HIHH: If you were to offer advice or a best practice to strategic healthcare investors when it comes to their due diligence process, how would you advise them to incorporate equity in their evaluation of digital health solutions?
Dr. Maybank: One of the things is looking at the diversity of who we’re creating solutions for. I’m in a unique space where folks of color, like yourself, come to me to say, “ Hey, I have this idea!” The reality is that many of these folks don’t have the same access to investors. So I think investors, if they’re interested in health equity, have to be intentional about who is at their table, and who they’re bringing to their table. And they have to be intentional about it; it’s not just going to happen. I think the other opportunity is when solutions are created, they’re not done in a vacuum. There are many solutions that aren’t engaging the end user. For example, physicians not engaging in their solution or not engaging patients. If you want to focus on health equity, then it is so important that you are co-creating the solution with the folk who you intend to use that product for or feel would have the most benefit from the product. So meaningful community engagement is very critical.

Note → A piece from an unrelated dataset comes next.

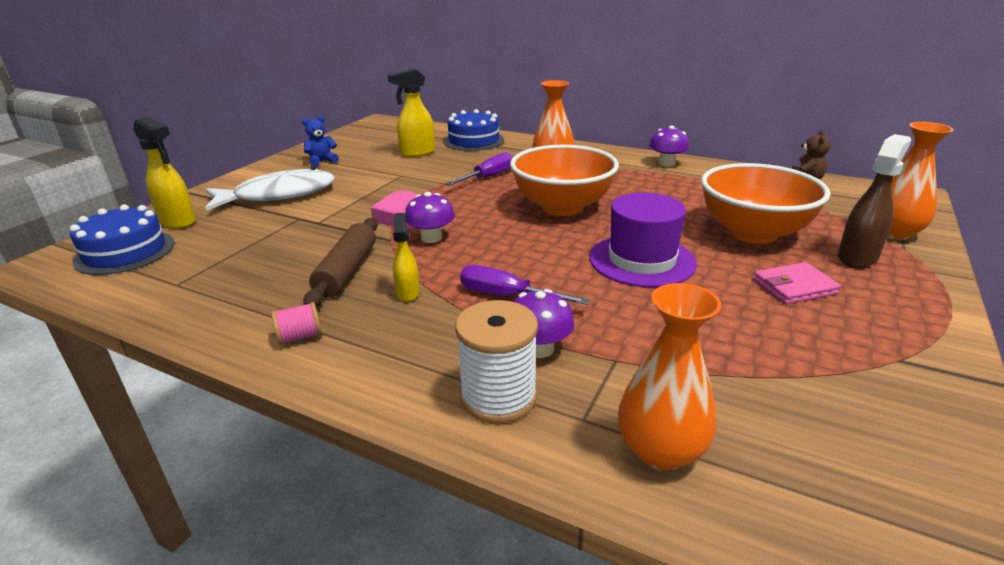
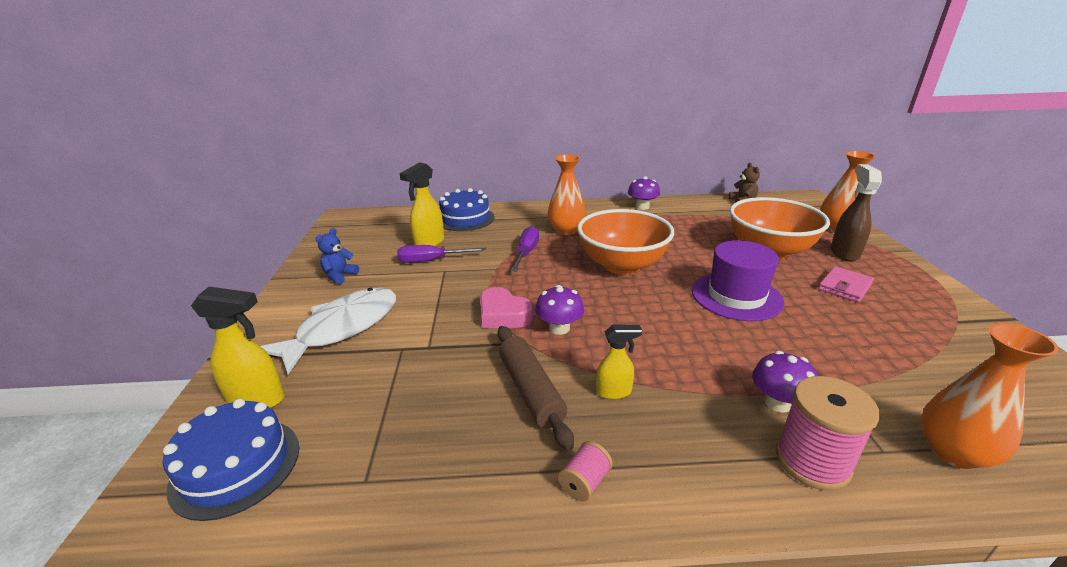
camera: 30 degrees left, 0 degrees up
(408, 292) = (614, 392): yellow spray bottle -> yellow spray bottle turned 120 degrees clockwise
(498, 397) = (812, 461): white spool -> pink spool
(507, 296) = (693, 364): purple screwdriver -> purple screwdriver (431, 261)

HIHH: What do you do personally for self-care:
Dr. Maybank: Melissa Harris-Perry shifts us away from the idea of self-care. She talks about Squad-care, because the reality is, we don’t do anything by ourselves. We don’t do most things by ourselves productively. Yes, we need space. Sometimes to center ourselves we need to be by ourselves. But we also need to make time for other people, and allow people to support us and be ok doing that. Having that connection with people is very critical to pamper ourselves and to move away from that whole context of i’m an independent woman. The reality is, we are sustained by our relationships with one another and our honesty with one another— especially women of color. And our ability to have our friends and family around, those are things I think that definitely create care and hold us accountable.